A: Seit Herbst 93, angefangen hat das ganze aus Spaß, wir machen es heute eigentlich immer noch hauptsächlich aus Fun.

V: Ist Spaß der einzige Grund, oder gibt’s noch irgendwelche Hintergedanken, immerhin habt ihr auf eurer zweiten Platte auch Eigenkompositionen?

A: Wir wollen auch das Cello als Instrument weiter entwickeln. Außerdem sprechen wir eine breite Masse an Fans an, früher spielten wir vor reinem Metalpublikum, inzwischen sind alle möglichen Leute bei den Konzerten. Zusätzlich ist es eine große Herausforderung, Rock-Stücke so umzuschreiben, daß sie spielbar für ein Cello sind, wir haben durch Apocalyptica auch unser Spiel verbessert.

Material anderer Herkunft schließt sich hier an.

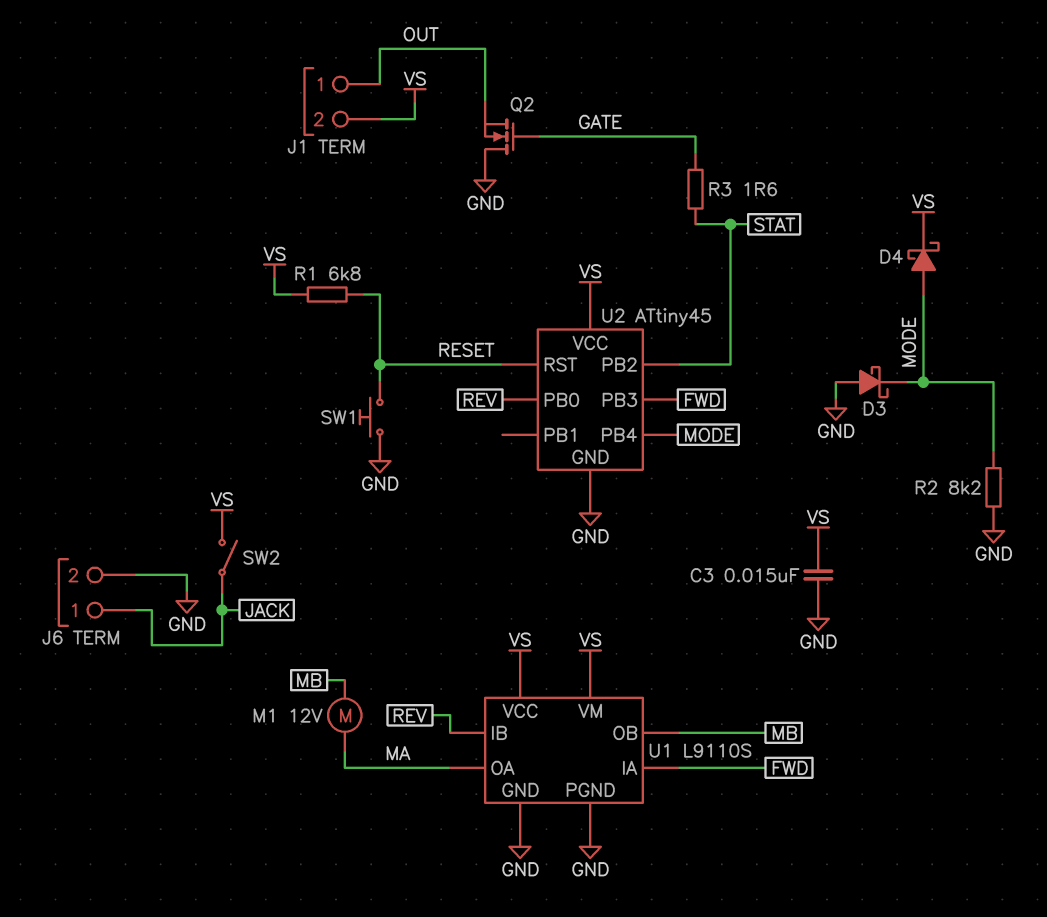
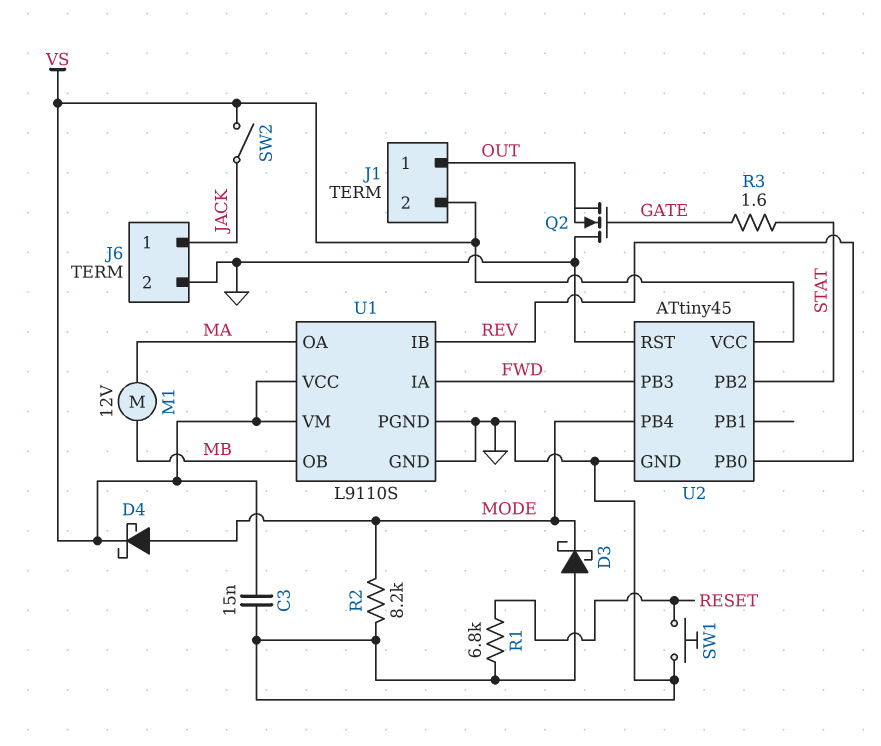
R1: 6.8k (RESET, VS) -> 6.8k (GND, RESET)
U2 pin RST: RESET -> GND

V: Wie kamt ihr eigentlich auf die Idee, Metal-Songs mit klassischen Instrumenten zu spielen?

A: diese Idee ist gar nicht so abwegig. Es gibt durchaus Parallelen zwischen Metal und Klassik; beide Musikrichtungen beschreiben intensive Stimmungen und haben sehr viel emotionale Energie. Techno hingegen hat überhaupt nichts mit Emotionen und Gefühlen zu tun. Allerdings sind nur wir beide richtige Fans, Antero haßt Heavy Metal, er spielt bei Apocalyptica, weil es ihm Spaß macht, die Songs auf dem Cello zu spielen.

V: Wie hoch setzt ihr als studierte Musiker den Anspruch im Metal-Bereich?

A: Metal ist nicht nur eine Art des Lifestyles, die Entwicklung geht mehr und mehr zu anspruchsvolleren Stücken. Es gibt im Metalbiz viele exzellente Musiker, Waltari zum Beispiel sind extrem gute Musiker.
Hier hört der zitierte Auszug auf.